We have a friend who was an engineer and built his own beautiful house on several acres. He and his wife raised wonderful gardens and even built a pond where they raised fish. Unfortunately, they had nearly all of their retirement savings in General Motors bonds which they believed were a very safe investment.
They of course lost all of their retirement savings and eventually their home and property. They even had to take their dog to an animal shelter. All they were left with was their old mini-van and what they could fit it in it. They adopted the nomadic life style that has been described here, working seasonally for Amazon and taking whatever other hob opportunities that they can find.

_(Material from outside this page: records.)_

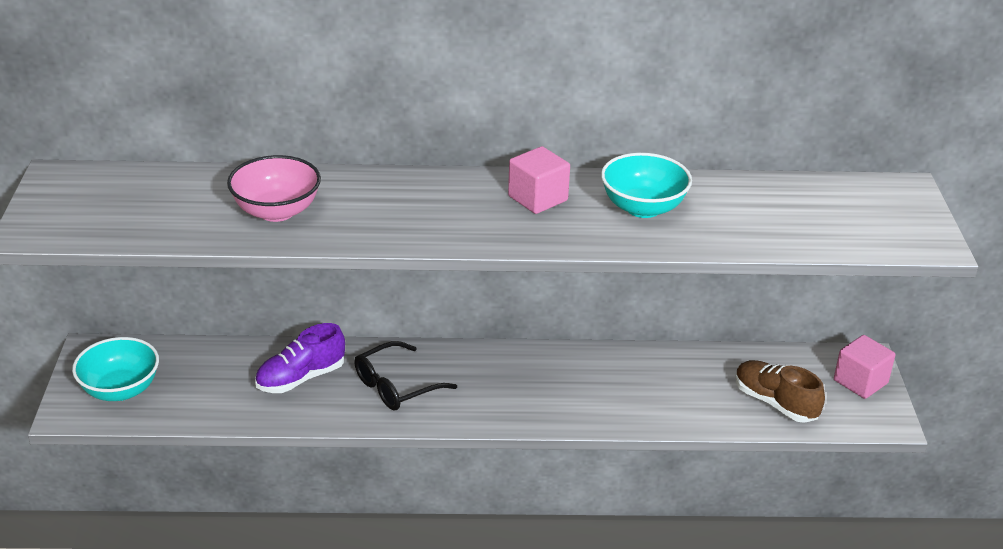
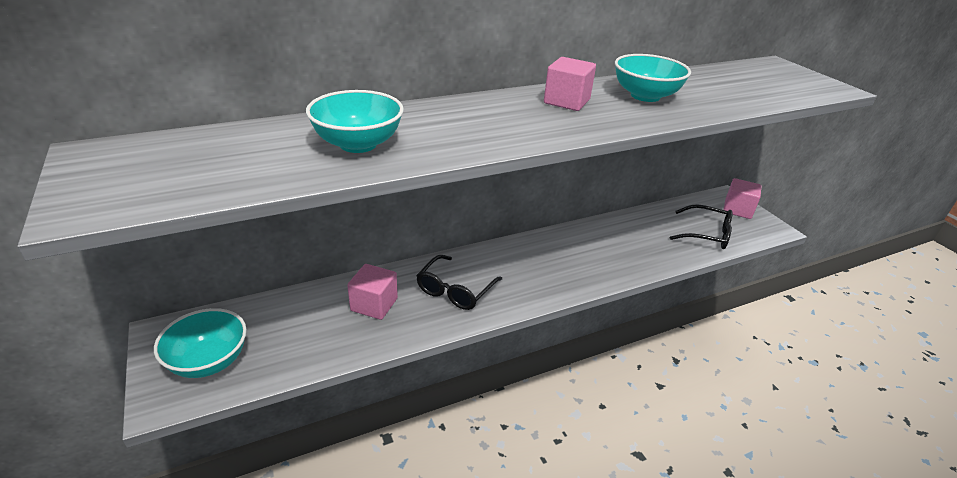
camera: 25 degrees left, 0 degrees up
(276, 211) = (358, 144): pink bowl -> turquoise bowl
(301, 378) = (374, 304): purple shoe -> pink cube
(775, 403) = (706, 234): brown shoe -> black glasses

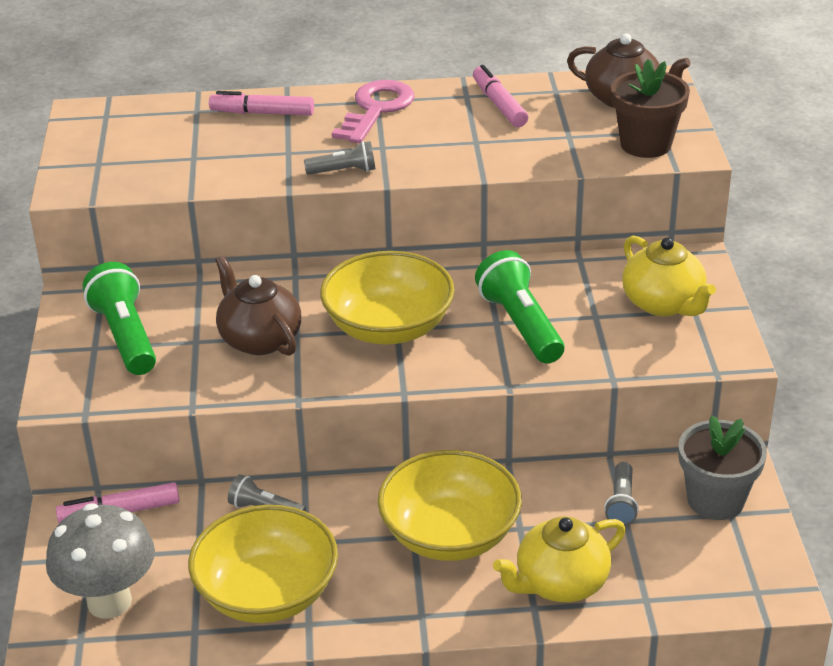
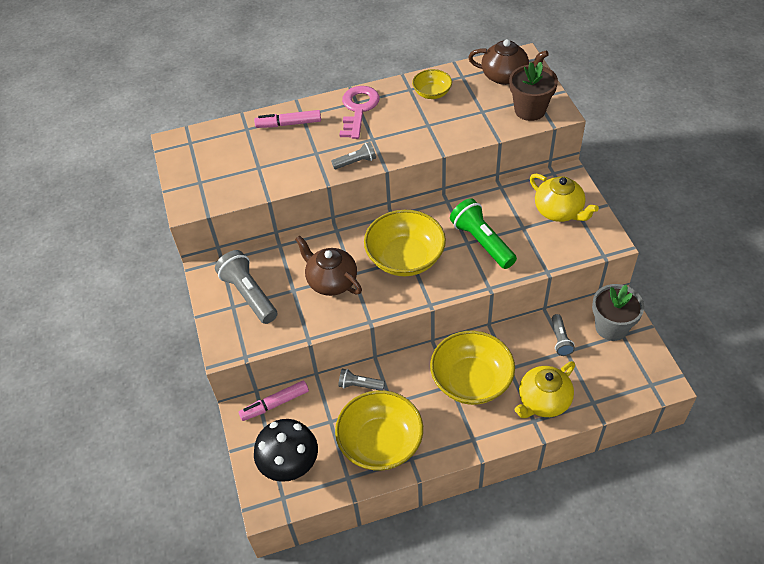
camera: 10 degrees left, 15 degrees up
(109, 602) = (291, 468): grey mushroom -> black mushroom
(125, 336) = (249, 294): green flashlight -> grey flashlight
(499, 104) = (432, 93): pink marker -> yellow bowl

We have now lost touch with them, but the entire situation has been very sad. A lot of people these days have forgotten the way that the Obama administration interfered in the GM bankruptcy process and basically completely screwed over the bondholders to assist in a complete bailout of the unions who were largely responsible for bringing GM to its knees.
http://www.washingtonpost.com/wp-dyn/content/article/2009/05/25/AR2009052502135.html
The secret is start saving in your 20s and you’ll have a hell of a lot more money for retirement. But that means putting off some big purchases. But the difference in terms of money you’ll have for retirement will be astounding.
Starting to save in your 40s and 50s is way too late.
We will see a huge indigent geriatric population in the hear future. They will be a pitiful burden to society or they will die terribly.
In the past, before real retirement, we just worked until we died or depended on the family to take care of us in our old age. Think Grandpa Walton. Now the Boomers have been thrown to the wolves and most did not have a clue how to manage retirement, how much it actually would take or have the knowledge to not be bilked by the Wall Street Wolves that the new frontier of 401Ks would make even richer. The power of collective bargaining by powerful pension funds disappeared and in a strategy of divide and conquer the Financial Fiends have figured out how to harvest huge amounts of pension savings.
“We saw in the 1980s a shift from pensions to 401(k)s; that was a raw deal for workers. These retirement plans were marketed as an instrument of financial freedom, but they were really transferring risk from the shoulder of the employers to the backs of the workers.”
Boomers are at the vanguard of this new scheme and there is no guarantee for any of them that it will work at all. Risk of longevity and uncertainty of withdrawal rates owing to the ups and downs of the investments has been moved from the many to the individual. There is no provision for spreading of risk. Pension schemes have been available in other countries for quite some time. These do spread risk but are illegal in the United States. I wonder why?
Boomers were often cast aside in the Great Recession as the most expensive employees with the greatest medical liabilities. The worker shortage that is coming will not help them. They will be too old and too feeble to participate.
But I have a BIL who worked for GM and he lives very well. He was a UNION employee. I would say he was a union worked but most of the time he was off on disability of some kind. Funny, he was always able to work his cows and hunt while on disability.
I’ll NEVER ever by another GM or Dodge product for as long as I live. The next vehicles will likely be Toyota products.
“If you are lazy, poorly educated, and not too bright, you might wind up in a camper. “
I actually find the idea quite romantic. Even for those of us with means.
"Capitalism for me, socialism for thee."
Its a mixed bag. Lots of retiree full time RVers out there that have plenty of money and simply workcamp on the side. Many own RVs that cost as much as any three bedroom home. Others just like to live a simple life on their terms.
Amazon is only one of thousands of work camping job venues. Most simply involve work at private and public RV parks.
Quite a number of the down and out variety are fleeing high cost of living states like California. Most of those wander between the BLM lands in Arizona and Rocky Mountain states season to season.
Most choose the lifestyle. Only a few are truly forced into it.